*the pun is intended!
The lease on the room I was renting ended yesterday, and my next lease doesn’t start until October. This kind of homelessness is quite familiar to me. The five years of my PhD work will have been the longest I ever lived in one location, and I moved three times while I was here. There are often gaps between leases. I intend to fill this particular one with couch surfing (I am an expert couch/floor surfer), pet/house sitting, and camping.
I inherited this skill from my military family and I’ve been trained to move since I was just a wee babe. I was born in a transient military hospital and my first move was two weeks after that. I have many young memories of watching the sky pass by outside of car windows (I was too small to look out at the scenery).
Between the completion of my high school degree and the start of my college career, my mother and I were homeless for three months. We had sold the old house, but we hadn’t bought a new house yet. My father was stationed overseas, and we were waiting for him to return to his new assignment in the States before we settled down. She and I lived in her car for the gap, driving around the country, visiting relatives. We stayed two weeks here, two weeks there, a weekend at my grandmother’s, a night in a motel. We put more than 3,000 miles on the car.
I’ve spent more than four months at a time traveling and staying in backpackers around the world.
And so, when I finished cleaning my flat yesterday, a friend asked me if I would miss the place. “How can you miss a house?” I asked, “It’s a house. There are trillions of others like it. I’ve lived in dozens.”
My flatmate was sad to leave, though. He’s never moved before in his life (which, by the way, I am incapable of imagining). He was also uncomfortable living in the house with no furniture, which I had not even considered to be a difficulty. I made a little rat’s nest of blankets in the corner of my barren bedroom and slept on the hardwood floor with no problem.
And now I am house and cat-sitting for my adviser (in spite of terrible cat allergies). Exploring new houses is one of my favourite activities, so I spent the night meandering through her narrow hallways and low staircases (bumping my head occasionally). It does seem so comfortable here; I am reclining on an old couch with FOUR superfluous pillows. If I get tired of this one, I can go sit on any of four other couches in the house.

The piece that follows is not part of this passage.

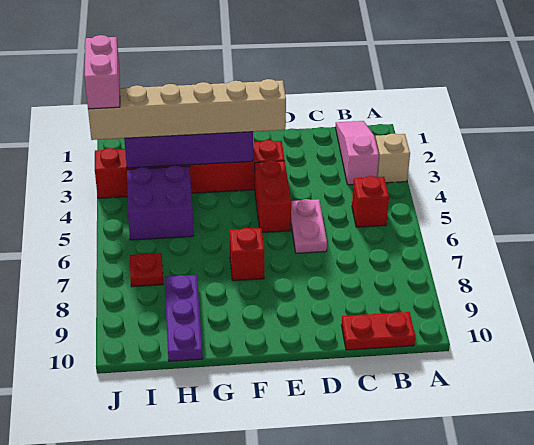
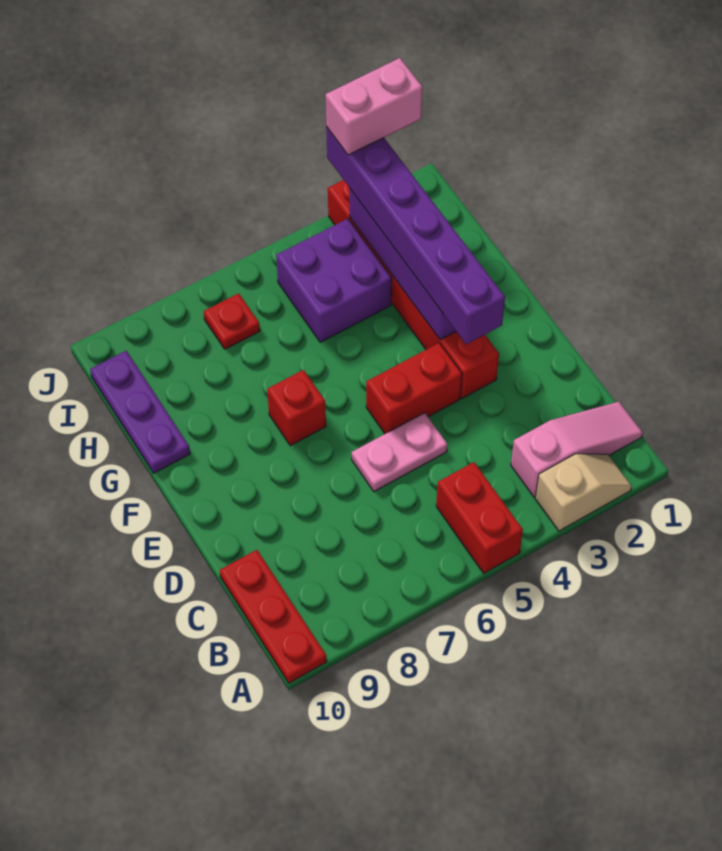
red brick B5 level 1 -> red brick A5:B5 level 1
red plate B10:C10 level 1 -> red plate A10:C10 level 1
tan brick E3:J3 level 3 -> purple brick E3:J3 level 3
purple plate H8:H10 level 1 -> purple plate G10:I10 level 1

There are books, glorious books, filling bookshelves from floor to ceiling, lining the hallways, piled up in corners, stuffed into cabinets, hidden under laundry. (Books are always a black market commodity in a military home. They are heavy and cumbersome for moving. We kept very few in my childhood, so you can imagine my love for libraries.)
I spent an hour last night looking for the perfect book to read during my stay, hopefully something I could only find here that would be new and different. As I ran my fingers along the dusty volumes, I stopped on a book by an author with the same last name as my adviser. I knew that her father had been a writer, and wondered if it was by him.
Looking for clues, I carefully pulled the book free and opened the cover. There was a loving note from her father, signed simply “Dad” with a smiley face. The book was dedicated to her. I felt a little twinge…her father died three years ago and she had been absolutely devastated. I returned the book to its place and studied the other books next to it. Every book on the shelf was by him and, one by one, I opened them, read the signed note and the dedication, and replaced them.
I had an immediate urge to read one of these books…what amazing insight it would give me! To read the writing of her father, a book dedicated to her with such obvious love.
My hand lingered on one novel, and then I slowly pulled it away. In the pit of my stomach, I could feel the horror of accidentally damaging one of those precious books. I knew the risk was not worth my gain.
The books made me miss my own father keenly. I could imagine him writing these notes (“already a best seller!”) with obvious pride. All this made me realize something, which I felt very profoundly, and which has been a central tenant of my life (and perhaps of military families in general). I can move from house to house and it does not matter. I feel no sense of loss in a place. For me, and for my family, home is familiar faces and smiles in a sea of strangers.
How much the people we love shape our lives!
But I do often wonder if those who are not itinerant have a stronger sense of place.